BERLIN — Nokia, the struggling market leader in mobile phones, said Thursday that it intended to cut costs by nearly 20 percent over three years, a move that will likely eliminate thousands of jobs as it enters an alliance with Microsoft.
The company, based in Espoo, Finland, said it planned to reduce annual operating expenses in its core devices and services business by €1 billion, or $1.46 billion, to €4.65 billion by the end of 2013.
“This reduction is expected to come from a variety of different sources and initiatives,” the company said, “including a reduction in the number of employees and normal personnel attrition, a reduction in the use of outsourced professionals, reductions in facility costs, and various improvements in efficiencies.”
Stephen Elop, the Microsoft executive whom Nokia hired to be chief executive last September, said the company would begin negotiations with its workforce in Finland and elsewhere next week. Prior to those talks, Mr. Elop said Nokia would not speculate on the number of jobs it may eventually cut.
“Speculation on the exact numbers and the timing of those numbers is best postponed until we discuss this with” worker representatives, Mr.
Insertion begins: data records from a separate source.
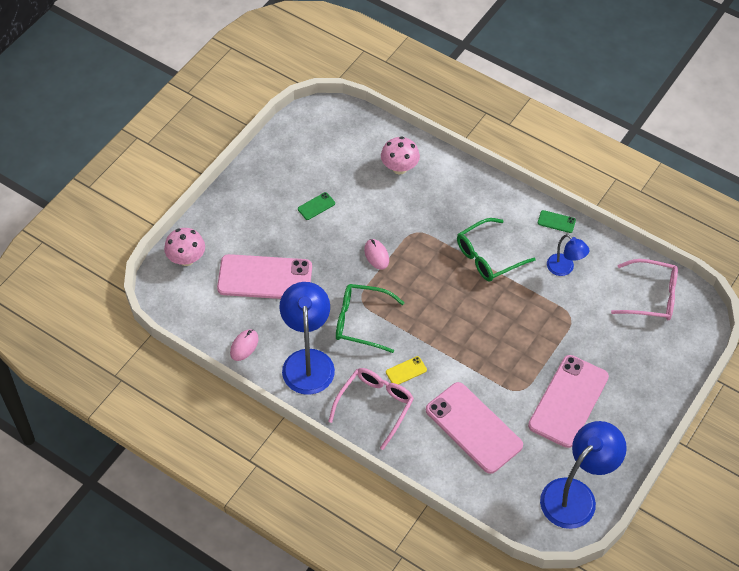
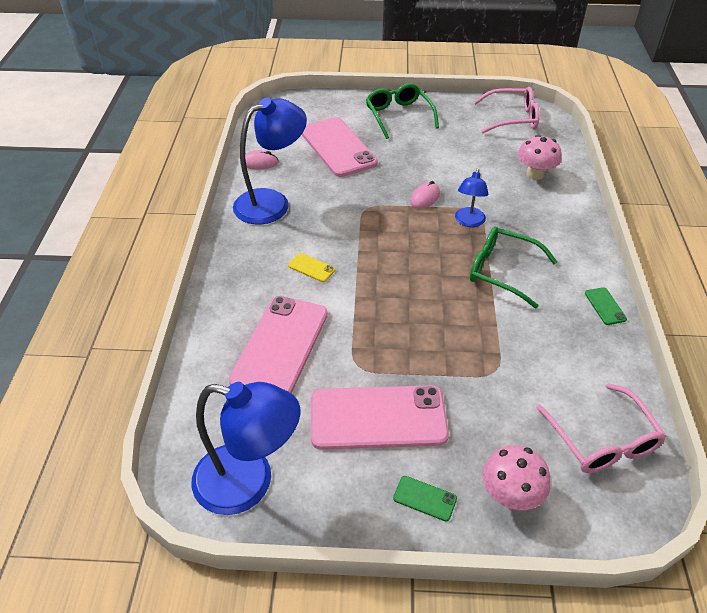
camera: 60 degrees right, 10 degrees down
(186, 259) = (318, 105): pink mushroom -> pink mushroom (510, 495)
(316, 206) = (439, 145): green phone -> green phone (425, 498)
(361, 322) = (343, 217): green glasses -> green glasses (399, 116)
(375, 406) = (254, 263): pink glasses -> pink glasses (511, 118)
(564, 268) = (552, 338): blue lamp -> blue lamp (469, 222)

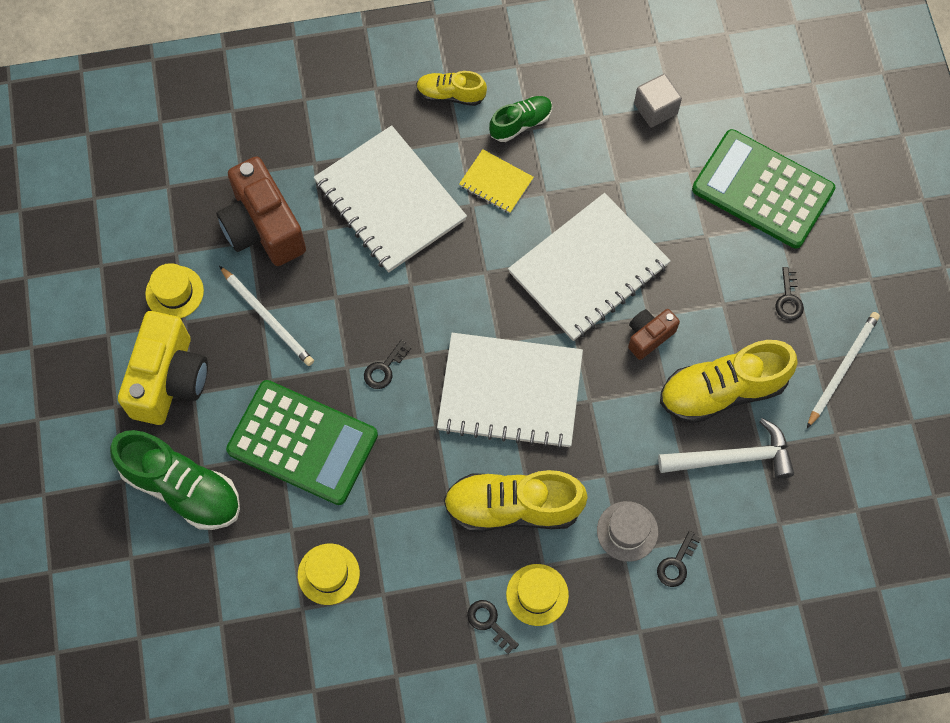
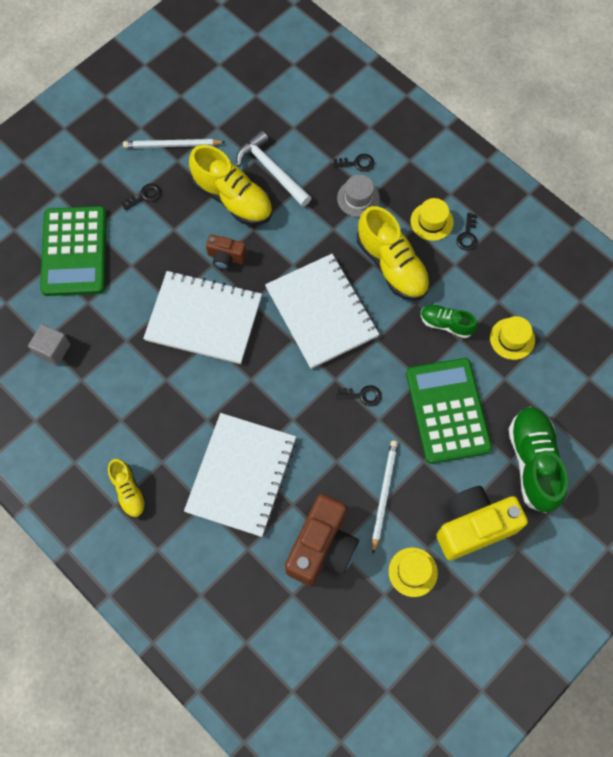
camera: 125 degrees left, 0 degrees up
(496, 182) = (179, 415): yellow notebook -> none
(520, 123) = (121, 429): green shoe -> green shoe (446, 324)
Elop said in a conference call with financial analysts.
Some employees will be able to transition into other jobs with Nokia, Mr. Elop said, and Nokia may have new staffing needs as a result of its partnership with Microsoft. Because of those opportunities, Nokia said it would be able to guarantee employment to all of its existing workforce through this year.
Nokia also confirmed that it had signed its agreement with Microsoft to obtain the Windows operating system for Nokia’s smartphone lineup. The two companies had announced the partnership on Feb. 11. Since then, Nokia’s stock price had fallen by about a third.
The cost-cutting initiative came as Nokia lost its lead in cellphone revenue to Apple, the research firm Strategy Analytics said Thursday, according to Reuters.
Apple’s revenue from the iPhone rose to $11.9 billion in the last quarter while Nokia’s phone revenue slipped to $9.4 billion, the research firm said.
“With strong volumes and high wholesale prices, the PC vendor has successfully captured revenue leadership of the total handset market in less than four years,” an analyst, Alex Spektor, said.
Nokia also reported Thurusday that its profit fell slightly to €344 million in the first quarter from €349 million a year earlier.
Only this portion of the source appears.